The key to having a successful compost pile is encouraging lots of microbial activity. In order to decompose organic waste quickly, bacteria need the right balance of carbon, nitrogen, air and water. Using a compost activator jump-starts compost microbial action by increasing the number of microbes in your pile. It also provides them with a ready supply of nitrogen so they can grow and reproduce more quickly. Although you can use commercial compost activators, the University of Illinois Cooperative Extension suggests that you stick with organic activators, such as plain topsoil or finished compost, because they contain protein.
Collect your compost materials. Find a mix of nitrogen-rich ingredients (such as fresh lawn clippings, fruit scraps, vegetable peels and coffee grounds) and carbon-rich ingredients (such as straw, dead leaves, old hay, newspaper and cardboard). Try to gather equal amounts of high-carbon materials and high-nitrogen materials so the millions of decomposing bacteria have a ready source of both energy and protein.

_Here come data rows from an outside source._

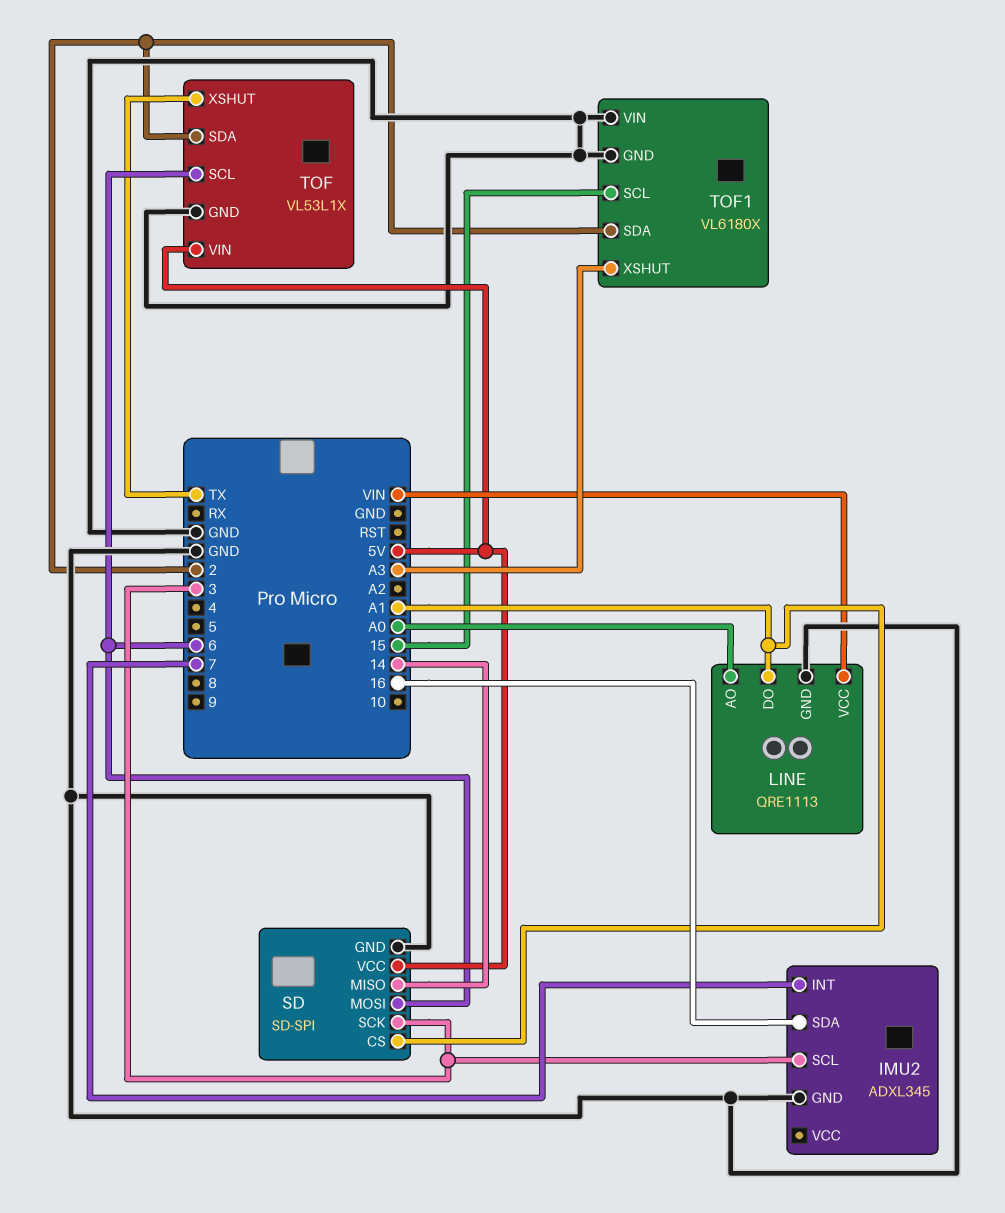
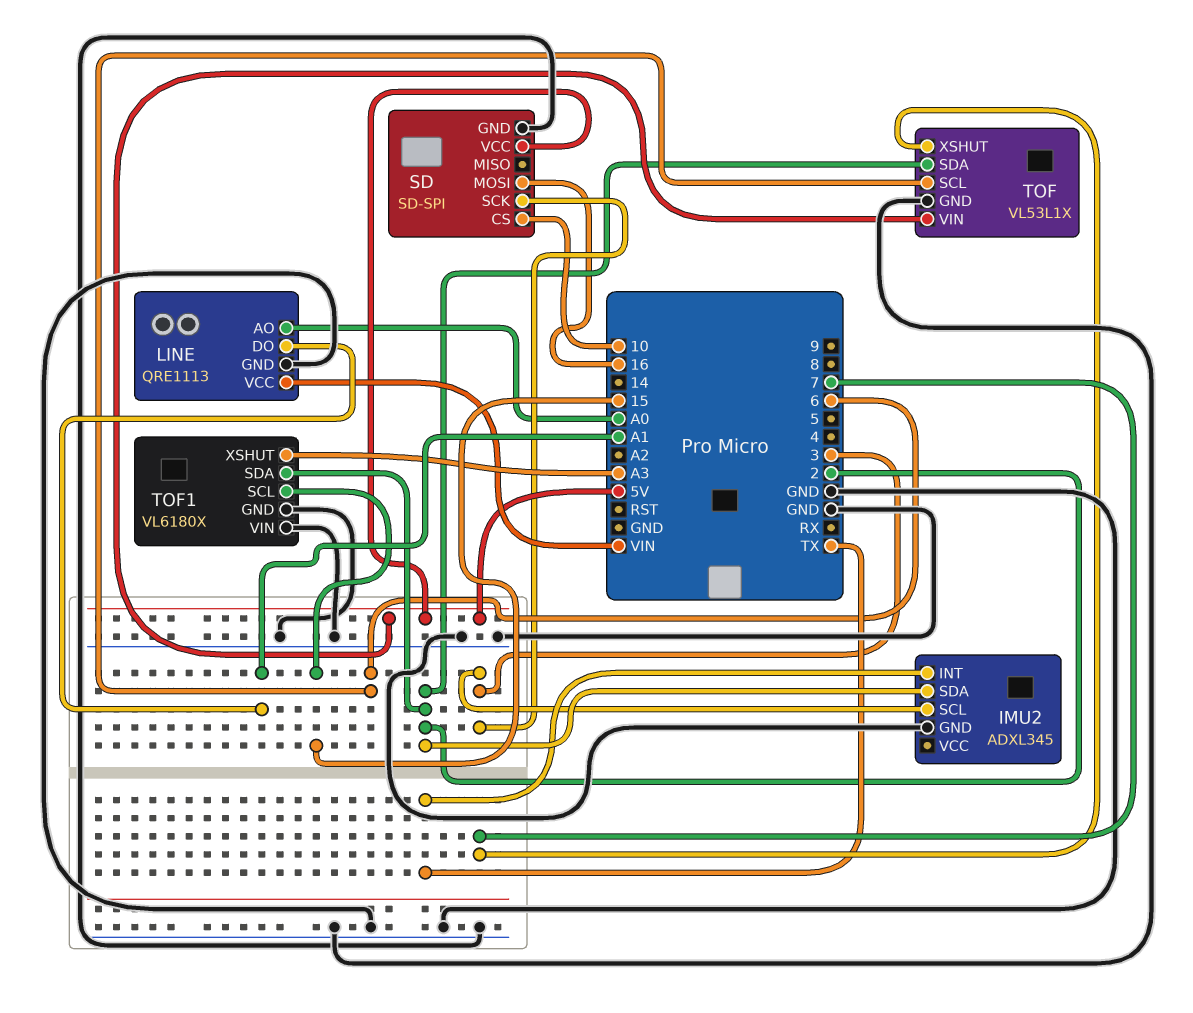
IMU2 pin INT: 7 -> TX
IMU2 pin SDA: 16 -> 2
SD pin CS: A1 -> 10
SD pin MISO: 14 -> none
SD pin MOSI: 6 -> 16
TOF pin XSHUT: TX -> 7

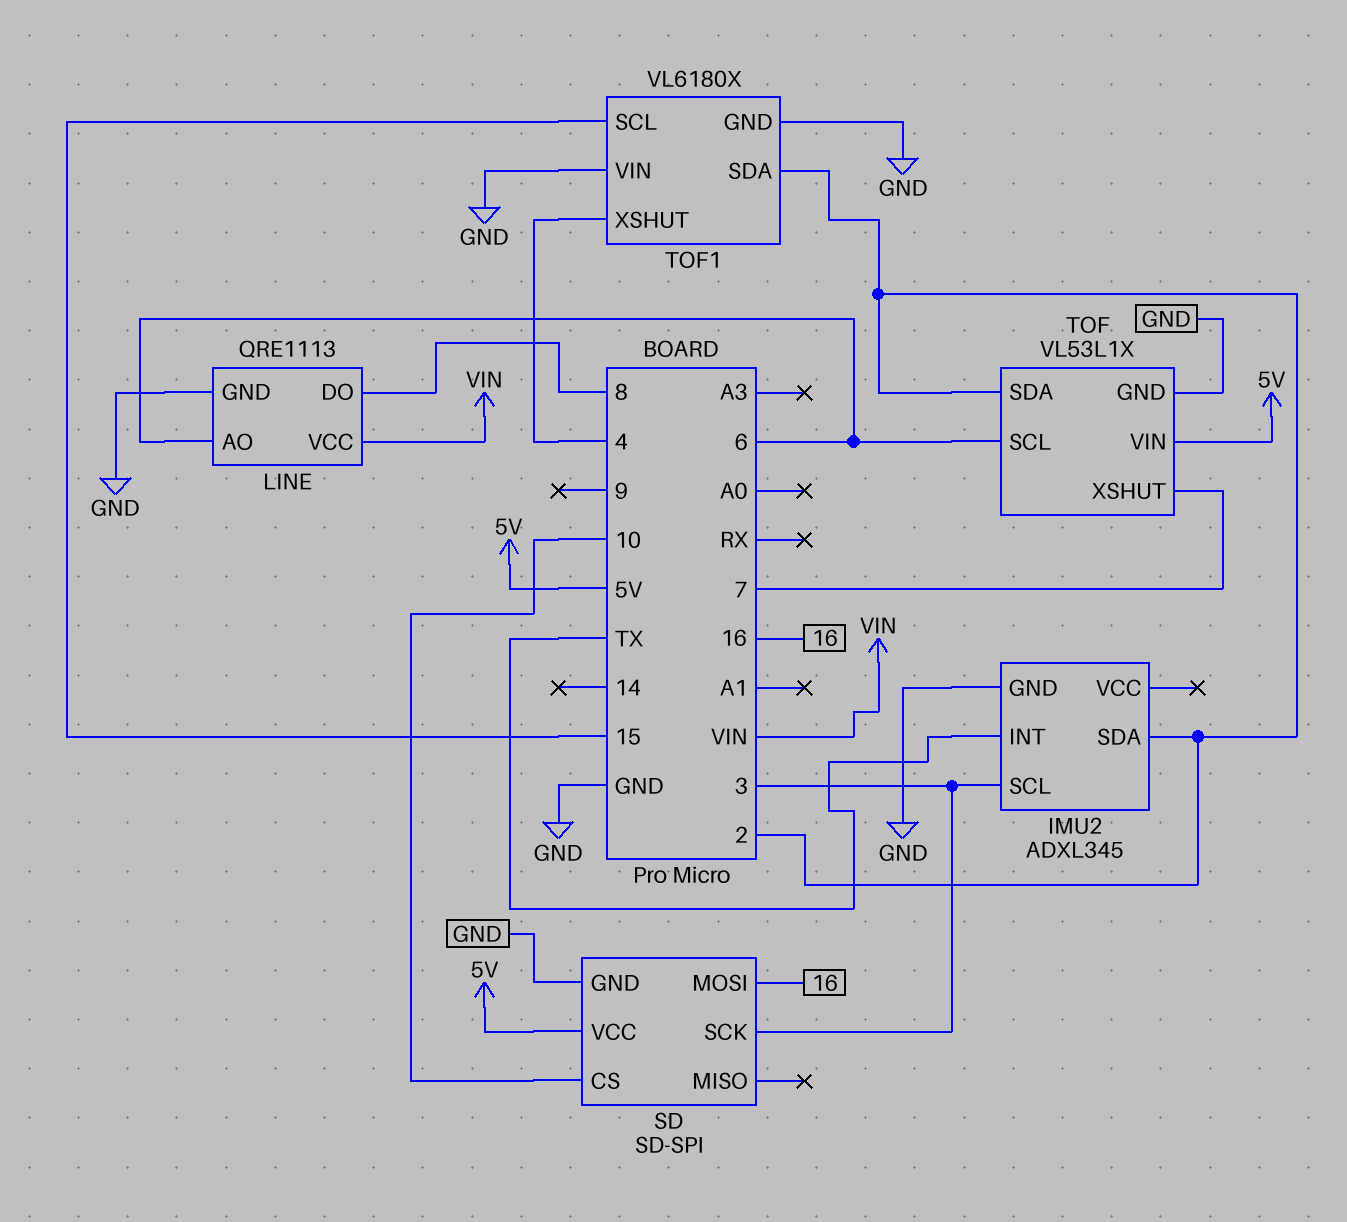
LINE pin AO: A0 -> 6
LINE pin DO: A1 -> 8
TOF1 pin XSHUT: A3 -> 4

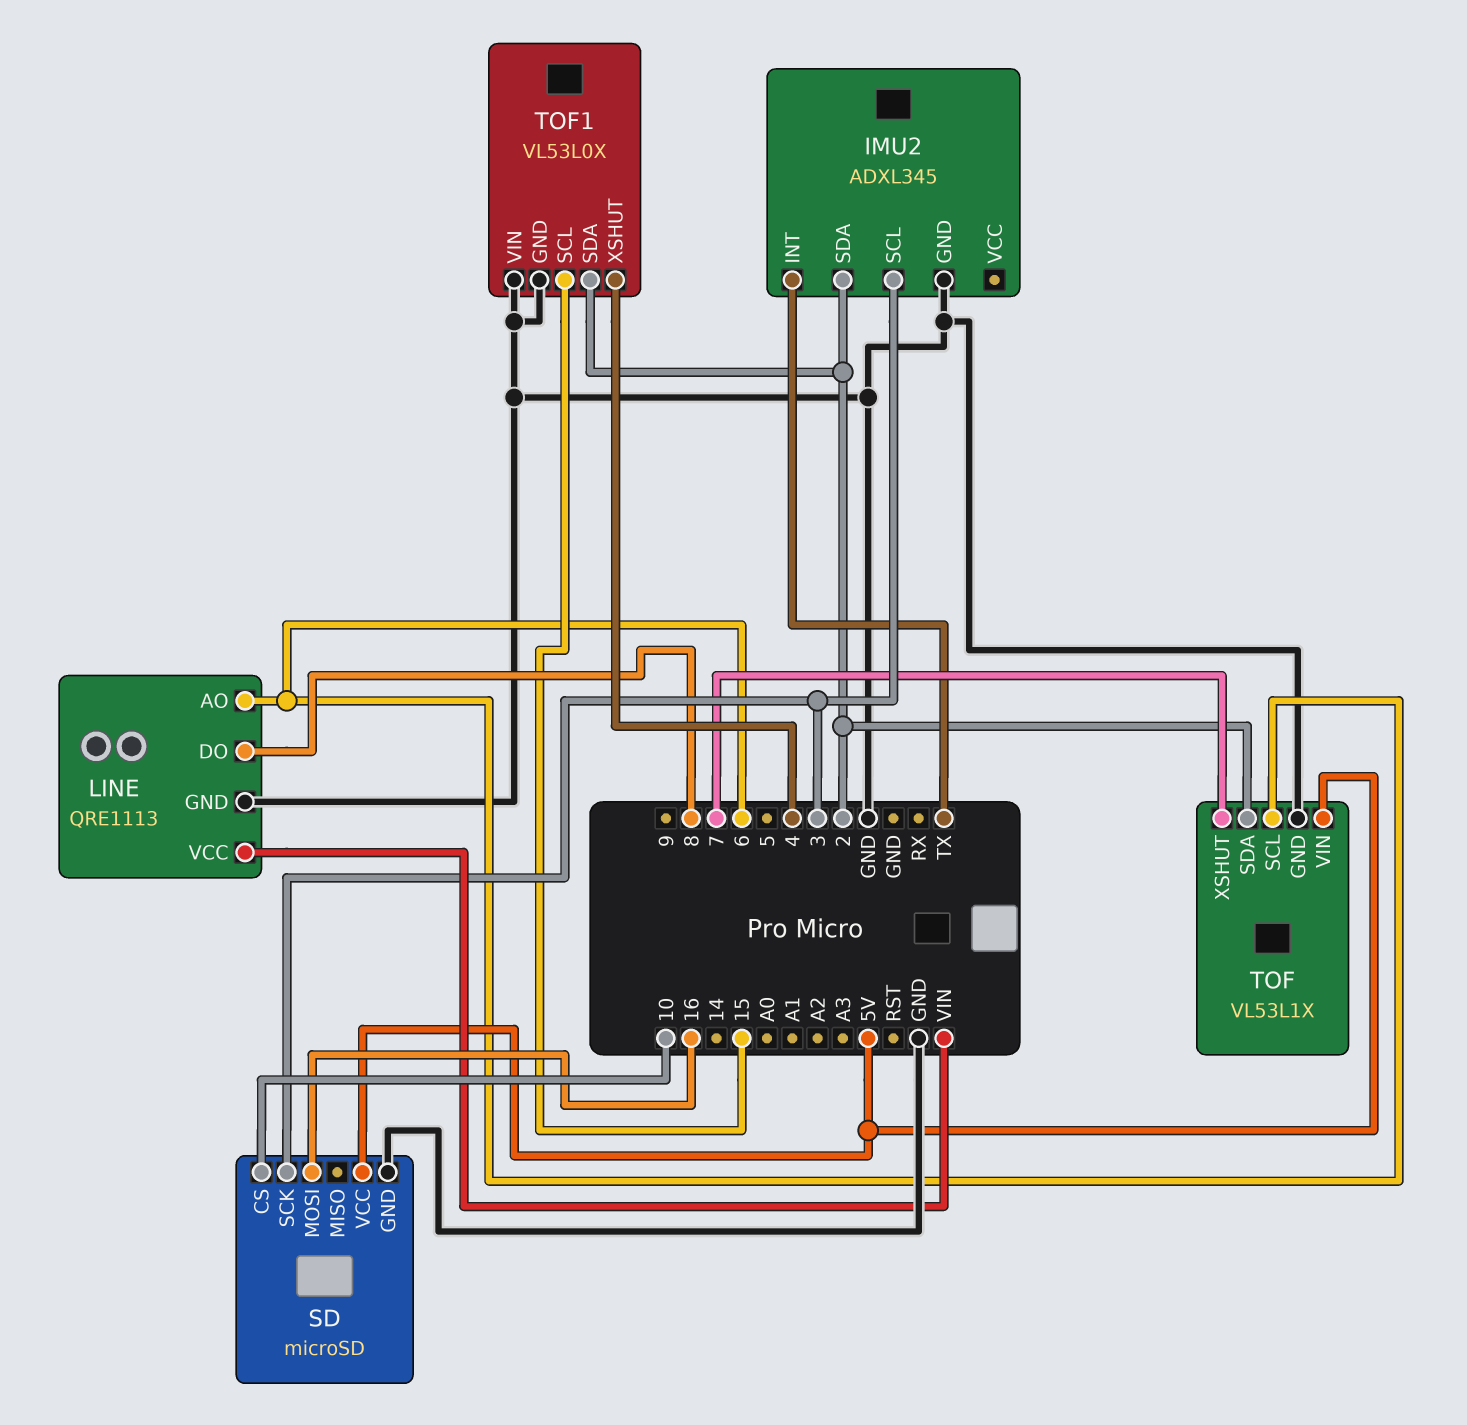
SD: SD-SPI -> microSD
TOF1: VL6180X -> VL53L0X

Spread a 4-to-6-inch layer of high-carbon organic materials across the bare earth to give the decomposing bacteria in the soil immediate access to your organic waste. Top this with a 2-to-3-inch layer of high-nitrogen organic materials. Spray the layers with a light misting of water with your garden hose; your goal is to keep the compost materials about as damp as a wrung-out sponge.
Sprinkle 5 to 10 handfuls of finished compost or plain topsoil on top of your double layer of organic waste to introduce additional microbes to your compost heap. Top this with another set of moist carbon and nitrogen layers, followed by 5 to 10 handfuls of finished compost or plain topsoil. Repeat this process until your compost pile is minimally 3 feet tall.
Wait at least 48 hours to allow the microbes to begin their decomposing activity. Stir up your compost pile with a manure fork to introduce fresh oxygen to the organic waste.